Thonet’s attempts to secure a patent for his newly developed technology failed in Germany, Great Britain, France and Russia, however, after his designs caught the attention of an Austrian diplomat who was working to promote industrialization within the central European country, the craftsman was lured to Austria in 1842 when the court granted Michael Thonet the right “to bend any type of wood, even the most brittle, into the desired forms and curves by chemical and mechanical means”.
Following his success in procuring a patent, the German craftsman set out on a new challenge, to design a chair that could be both mass-produced and affordable. After years of technical experiments, Thonet succeeded in 1859 with the development of the No. 14 chair, the first piece of furniture that set out to be both good-looking and inexpensive, inciting a movement towards the democritization of design.

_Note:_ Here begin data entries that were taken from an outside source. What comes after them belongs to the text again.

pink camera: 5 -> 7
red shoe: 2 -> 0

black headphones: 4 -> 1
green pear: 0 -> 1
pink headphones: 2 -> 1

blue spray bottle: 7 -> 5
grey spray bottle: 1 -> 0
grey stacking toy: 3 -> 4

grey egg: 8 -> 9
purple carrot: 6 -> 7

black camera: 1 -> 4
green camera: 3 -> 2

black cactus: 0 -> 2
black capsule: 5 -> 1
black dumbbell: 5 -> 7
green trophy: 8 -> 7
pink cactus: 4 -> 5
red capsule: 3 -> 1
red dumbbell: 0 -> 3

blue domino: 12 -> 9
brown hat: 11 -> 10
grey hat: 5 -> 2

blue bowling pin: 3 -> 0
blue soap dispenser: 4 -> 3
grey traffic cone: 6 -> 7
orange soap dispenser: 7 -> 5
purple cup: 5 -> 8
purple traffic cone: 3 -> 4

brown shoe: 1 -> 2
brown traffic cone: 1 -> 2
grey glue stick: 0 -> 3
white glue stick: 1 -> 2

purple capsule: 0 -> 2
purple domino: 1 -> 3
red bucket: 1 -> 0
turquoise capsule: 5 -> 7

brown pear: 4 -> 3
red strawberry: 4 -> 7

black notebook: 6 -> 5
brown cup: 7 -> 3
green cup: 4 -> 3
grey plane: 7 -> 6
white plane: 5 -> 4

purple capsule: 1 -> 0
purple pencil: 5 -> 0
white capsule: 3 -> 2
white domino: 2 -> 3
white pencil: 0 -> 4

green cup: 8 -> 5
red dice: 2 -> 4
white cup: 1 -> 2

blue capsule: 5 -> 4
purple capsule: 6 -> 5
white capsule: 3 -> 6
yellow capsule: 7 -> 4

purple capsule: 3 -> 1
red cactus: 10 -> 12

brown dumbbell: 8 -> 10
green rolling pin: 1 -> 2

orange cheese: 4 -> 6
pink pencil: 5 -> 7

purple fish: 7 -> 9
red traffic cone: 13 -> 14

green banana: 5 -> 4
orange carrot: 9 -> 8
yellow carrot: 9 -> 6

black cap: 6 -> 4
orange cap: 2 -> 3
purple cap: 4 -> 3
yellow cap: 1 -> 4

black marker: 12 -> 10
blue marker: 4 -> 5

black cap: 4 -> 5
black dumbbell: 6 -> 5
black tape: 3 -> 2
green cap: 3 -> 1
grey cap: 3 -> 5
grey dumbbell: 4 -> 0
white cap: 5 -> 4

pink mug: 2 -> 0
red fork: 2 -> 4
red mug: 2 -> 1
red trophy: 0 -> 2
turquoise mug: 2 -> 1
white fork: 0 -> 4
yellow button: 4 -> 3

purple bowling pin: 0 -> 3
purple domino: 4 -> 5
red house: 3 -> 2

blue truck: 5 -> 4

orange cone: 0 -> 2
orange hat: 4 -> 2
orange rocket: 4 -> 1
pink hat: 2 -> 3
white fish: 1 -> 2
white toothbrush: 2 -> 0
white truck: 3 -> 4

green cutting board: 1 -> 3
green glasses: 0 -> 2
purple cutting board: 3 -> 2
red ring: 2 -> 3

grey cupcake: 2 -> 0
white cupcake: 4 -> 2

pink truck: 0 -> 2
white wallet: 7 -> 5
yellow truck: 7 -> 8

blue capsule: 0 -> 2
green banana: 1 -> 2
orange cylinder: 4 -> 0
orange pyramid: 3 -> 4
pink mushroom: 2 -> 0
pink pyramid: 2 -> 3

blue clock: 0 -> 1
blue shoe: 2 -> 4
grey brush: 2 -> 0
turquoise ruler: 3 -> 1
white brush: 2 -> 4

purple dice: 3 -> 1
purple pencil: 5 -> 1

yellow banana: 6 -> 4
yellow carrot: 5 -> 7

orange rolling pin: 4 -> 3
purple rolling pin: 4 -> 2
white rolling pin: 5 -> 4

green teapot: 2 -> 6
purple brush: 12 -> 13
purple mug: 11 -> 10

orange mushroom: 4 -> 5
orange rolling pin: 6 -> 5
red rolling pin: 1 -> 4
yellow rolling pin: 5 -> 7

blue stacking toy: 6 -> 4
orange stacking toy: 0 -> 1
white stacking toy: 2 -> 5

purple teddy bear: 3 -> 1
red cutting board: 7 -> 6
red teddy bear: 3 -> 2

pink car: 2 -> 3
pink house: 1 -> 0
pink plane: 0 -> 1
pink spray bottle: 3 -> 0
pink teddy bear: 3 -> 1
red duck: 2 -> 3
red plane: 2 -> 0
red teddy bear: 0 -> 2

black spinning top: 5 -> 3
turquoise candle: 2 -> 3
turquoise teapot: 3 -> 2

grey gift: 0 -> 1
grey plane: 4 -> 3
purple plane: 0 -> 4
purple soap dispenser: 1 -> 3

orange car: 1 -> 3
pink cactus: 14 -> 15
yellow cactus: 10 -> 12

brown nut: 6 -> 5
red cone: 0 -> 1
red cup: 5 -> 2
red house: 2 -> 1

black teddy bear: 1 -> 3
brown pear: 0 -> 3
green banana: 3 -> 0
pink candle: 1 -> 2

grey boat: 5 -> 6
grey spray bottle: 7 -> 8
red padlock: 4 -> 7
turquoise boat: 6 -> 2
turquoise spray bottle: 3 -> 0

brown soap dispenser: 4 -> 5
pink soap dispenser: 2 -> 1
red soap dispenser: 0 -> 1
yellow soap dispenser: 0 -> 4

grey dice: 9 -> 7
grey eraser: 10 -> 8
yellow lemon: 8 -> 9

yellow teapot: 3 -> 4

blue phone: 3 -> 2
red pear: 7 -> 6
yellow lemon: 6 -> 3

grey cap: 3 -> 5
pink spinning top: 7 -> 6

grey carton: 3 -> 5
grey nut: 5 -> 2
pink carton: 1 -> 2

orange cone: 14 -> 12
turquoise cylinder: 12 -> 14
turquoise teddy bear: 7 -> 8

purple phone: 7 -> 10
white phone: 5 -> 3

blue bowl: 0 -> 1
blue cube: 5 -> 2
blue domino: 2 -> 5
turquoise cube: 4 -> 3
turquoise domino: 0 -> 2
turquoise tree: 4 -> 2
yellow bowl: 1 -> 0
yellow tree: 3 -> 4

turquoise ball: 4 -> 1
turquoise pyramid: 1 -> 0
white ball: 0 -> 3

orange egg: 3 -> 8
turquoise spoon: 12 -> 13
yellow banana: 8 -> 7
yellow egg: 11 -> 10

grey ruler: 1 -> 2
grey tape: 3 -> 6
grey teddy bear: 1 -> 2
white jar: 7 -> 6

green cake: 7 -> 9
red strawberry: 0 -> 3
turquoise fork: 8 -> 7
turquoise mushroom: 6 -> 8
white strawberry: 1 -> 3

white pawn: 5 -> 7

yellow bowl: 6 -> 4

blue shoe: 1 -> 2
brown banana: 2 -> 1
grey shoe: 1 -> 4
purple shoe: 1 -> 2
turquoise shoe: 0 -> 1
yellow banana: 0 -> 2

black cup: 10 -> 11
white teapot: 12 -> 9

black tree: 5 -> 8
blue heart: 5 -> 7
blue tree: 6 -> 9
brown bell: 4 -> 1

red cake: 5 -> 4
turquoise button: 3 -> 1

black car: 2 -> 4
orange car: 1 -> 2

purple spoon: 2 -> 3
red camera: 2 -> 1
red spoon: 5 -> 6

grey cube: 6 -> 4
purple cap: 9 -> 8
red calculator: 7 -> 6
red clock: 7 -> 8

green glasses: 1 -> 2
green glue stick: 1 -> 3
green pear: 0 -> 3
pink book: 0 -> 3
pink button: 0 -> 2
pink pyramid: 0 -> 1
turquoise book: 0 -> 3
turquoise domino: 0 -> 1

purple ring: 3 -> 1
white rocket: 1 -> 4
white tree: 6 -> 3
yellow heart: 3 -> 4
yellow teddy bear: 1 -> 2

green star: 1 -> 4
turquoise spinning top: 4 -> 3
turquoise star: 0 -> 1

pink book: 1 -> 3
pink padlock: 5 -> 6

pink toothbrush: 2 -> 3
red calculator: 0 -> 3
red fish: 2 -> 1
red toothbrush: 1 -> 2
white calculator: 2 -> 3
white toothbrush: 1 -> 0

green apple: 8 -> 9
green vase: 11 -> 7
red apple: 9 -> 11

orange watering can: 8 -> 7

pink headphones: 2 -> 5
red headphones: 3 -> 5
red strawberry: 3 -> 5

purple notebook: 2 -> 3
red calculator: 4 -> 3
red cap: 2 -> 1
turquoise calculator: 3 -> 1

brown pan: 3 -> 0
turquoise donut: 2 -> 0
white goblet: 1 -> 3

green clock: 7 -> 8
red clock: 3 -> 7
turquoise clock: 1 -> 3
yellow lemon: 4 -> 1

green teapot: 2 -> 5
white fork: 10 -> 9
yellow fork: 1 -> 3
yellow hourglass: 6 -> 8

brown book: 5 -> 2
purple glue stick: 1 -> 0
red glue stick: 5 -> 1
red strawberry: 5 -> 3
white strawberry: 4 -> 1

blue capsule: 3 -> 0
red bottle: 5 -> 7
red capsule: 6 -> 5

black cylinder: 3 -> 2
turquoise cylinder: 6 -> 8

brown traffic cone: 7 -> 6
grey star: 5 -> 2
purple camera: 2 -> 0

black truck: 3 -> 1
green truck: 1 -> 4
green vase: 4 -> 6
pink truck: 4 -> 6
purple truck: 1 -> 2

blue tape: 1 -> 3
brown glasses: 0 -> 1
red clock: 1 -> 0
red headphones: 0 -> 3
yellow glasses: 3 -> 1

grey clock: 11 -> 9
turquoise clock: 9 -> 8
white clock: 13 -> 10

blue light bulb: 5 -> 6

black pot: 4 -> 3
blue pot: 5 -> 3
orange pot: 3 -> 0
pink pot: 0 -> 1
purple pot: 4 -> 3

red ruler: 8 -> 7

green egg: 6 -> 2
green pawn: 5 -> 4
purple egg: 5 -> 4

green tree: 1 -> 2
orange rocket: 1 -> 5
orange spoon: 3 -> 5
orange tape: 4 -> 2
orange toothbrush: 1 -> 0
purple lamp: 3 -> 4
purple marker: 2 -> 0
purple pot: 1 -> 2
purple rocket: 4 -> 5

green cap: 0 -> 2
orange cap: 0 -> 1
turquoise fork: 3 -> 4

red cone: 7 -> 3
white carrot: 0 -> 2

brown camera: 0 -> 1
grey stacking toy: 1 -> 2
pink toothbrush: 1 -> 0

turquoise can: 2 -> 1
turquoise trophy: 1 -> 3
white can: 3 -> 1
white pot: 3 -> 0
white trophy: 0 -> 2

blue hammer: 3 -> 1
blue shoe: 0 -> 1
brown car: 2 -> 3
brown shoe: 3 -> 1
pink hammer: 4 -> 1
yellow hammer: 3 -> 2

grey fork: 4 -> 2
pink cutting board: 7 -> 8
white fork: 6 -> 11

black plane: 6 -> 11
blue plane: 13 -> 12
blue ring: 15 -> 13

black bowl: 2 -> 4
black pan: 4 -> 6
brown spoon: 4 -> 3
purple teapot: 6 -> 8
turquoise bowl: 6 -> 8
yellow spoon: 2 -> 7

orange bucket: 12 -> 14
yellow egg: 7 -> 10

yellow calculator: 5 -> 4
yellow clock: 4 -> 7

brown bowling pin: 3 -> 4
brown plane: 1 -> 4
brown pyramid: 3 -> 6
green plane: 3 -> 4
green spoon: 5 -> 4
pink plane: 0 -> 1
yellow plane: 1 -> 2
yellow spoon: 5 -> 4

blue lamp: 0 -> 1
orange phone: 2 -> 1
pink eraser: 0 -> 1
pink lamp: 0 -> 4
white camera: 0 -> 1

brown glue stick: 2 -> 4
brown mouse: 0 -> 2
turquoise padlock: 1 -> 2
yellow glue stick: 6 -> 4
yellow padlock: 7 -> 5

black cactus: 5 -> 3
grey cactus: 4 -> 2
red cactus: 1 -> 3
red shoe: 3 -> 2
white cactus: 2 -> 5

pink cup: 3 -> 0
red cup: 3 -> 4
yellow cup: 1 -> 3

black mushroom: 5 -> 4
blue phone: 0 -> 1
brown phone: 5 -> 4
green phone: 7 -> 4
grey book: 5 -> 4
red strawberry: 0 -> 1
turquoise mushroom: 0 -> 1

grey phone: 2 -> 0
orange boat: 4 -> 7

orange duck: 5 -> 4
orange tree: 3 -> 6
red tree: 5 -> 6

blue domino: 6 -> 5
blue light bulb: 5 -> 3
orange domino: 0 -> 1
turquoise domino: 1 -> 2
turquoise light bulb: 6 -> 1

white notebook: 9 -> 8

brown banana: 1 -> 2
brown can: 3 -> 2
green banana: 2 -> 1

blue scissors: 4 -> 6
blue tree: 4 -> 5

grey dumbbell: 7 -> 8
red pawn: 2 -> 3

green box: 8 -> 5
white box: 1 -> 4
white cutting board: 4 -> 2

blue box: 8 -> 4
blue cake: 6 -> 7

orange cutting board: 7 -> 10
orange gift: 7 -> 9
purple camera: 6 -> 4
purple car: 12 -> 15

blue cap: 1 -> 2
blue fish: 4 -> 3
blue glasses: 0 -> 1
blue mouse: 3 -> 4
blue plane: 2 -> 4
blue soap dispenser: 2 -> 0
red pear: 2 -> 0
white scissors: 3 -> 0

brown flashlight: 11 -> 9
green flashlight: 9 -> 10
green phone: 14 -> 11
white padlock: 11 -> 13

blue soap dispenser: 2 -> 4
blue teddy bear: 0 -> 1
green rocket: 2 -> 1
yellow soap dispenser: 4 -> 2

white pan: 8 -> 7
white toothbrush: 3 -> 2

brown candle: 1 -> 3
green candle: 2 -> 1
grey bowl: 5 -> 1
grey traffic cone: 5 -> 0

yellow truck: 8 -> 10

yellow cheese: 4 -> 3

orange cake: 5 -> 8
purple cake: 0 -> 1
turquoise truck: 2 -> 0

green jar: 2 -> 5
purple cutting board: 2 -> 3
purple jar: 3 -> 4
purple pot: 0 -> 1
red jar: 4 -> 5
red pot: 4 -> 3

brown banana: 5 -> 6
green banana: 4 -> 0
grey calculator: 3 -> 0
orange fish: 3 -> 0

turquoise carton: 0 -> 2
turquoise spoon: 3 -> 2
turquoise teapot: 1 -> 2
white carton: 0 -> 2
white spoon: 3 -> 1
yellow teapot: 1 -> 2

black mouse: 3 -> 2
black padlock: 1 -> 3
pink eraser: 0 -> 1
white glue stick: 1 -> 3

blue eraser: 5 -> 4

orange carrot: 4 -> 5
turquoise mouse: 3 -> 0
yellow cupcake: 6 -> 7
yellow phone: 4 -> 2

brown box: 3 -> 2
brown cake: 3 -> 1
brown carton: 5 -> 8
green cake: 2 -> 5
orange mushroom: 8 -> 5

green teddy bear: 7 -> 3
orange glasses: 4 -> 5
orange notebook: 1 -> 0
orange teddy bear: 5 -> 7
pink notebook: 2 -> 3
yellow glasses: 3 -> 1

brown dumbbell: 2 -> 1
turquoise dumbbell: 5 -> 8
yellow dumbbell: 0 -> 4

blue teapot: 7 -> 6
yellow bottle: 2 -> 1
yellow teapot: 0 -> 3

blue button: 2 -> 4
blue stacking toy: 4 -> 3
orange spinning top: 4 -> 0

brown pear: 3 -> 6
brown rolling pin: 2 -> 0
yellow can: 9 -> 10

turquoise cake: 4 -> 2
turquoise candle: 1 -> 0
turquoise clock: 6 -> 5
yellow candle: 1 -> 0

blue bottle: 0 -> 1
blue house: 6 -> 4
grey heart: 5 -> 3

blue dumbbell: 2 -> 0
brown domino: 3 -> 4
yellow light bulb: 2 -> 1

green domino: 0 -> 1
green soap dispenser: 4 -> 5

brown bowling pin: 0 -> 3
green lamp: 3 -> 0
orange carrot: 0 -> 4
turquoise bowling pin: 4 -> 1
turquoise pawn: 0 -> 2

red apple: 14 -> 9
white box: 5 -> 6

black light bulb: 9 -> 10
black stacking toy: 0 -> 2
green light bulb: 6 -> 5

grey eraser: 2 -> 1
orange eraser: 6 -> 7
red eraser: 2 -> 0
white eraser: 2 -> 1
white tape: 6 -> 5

Consisting of an unadorned Beechwood frame and a woven raffia seat, the No. 14 was praised for its simplistic elegance and economical use of material, characterizing a high point in Thonet’s creativity. Made up of just six pieces of wood, ten screws and two nuts, the No. 14 chair was the first piece of furniture designed to be shipped in easy-to-assemble parts to save space during transport. Accompanied by a simple instruction manual for trouble-free, on-site construction, Thonet’s design is credited to be the earliest source of inspiration for IKEA, the world’s largest manufacturer of ready-to-assemble furniture, kitchen appliances and home accessories.
As the most popular piece of furniture produced throughout the 19th century, the No. 14 chair embodied a transitional moment in the history of design, marked by a shift from workshop to factory production. Admired for its elegant curves and precise craftsmanship, Thonet’s creation is said to have seated more people than any other chair in the world, from Spanish artist Pablo Picasso and German physicist Albert Einstein, to modernist architect Le Corbusier and millions of others.
Known as the quintessential café or bistro chair, the No. 14’s impact on European life has been captured in countless late 19th century paintings depicting Paris’ thriving café culture, most notably in those by French artist Henri Toulouse-Lautrec. While Thonet’s original No. 14 chair has continued to be modernized and rendered in countless materials, one thing holds, good design never dies.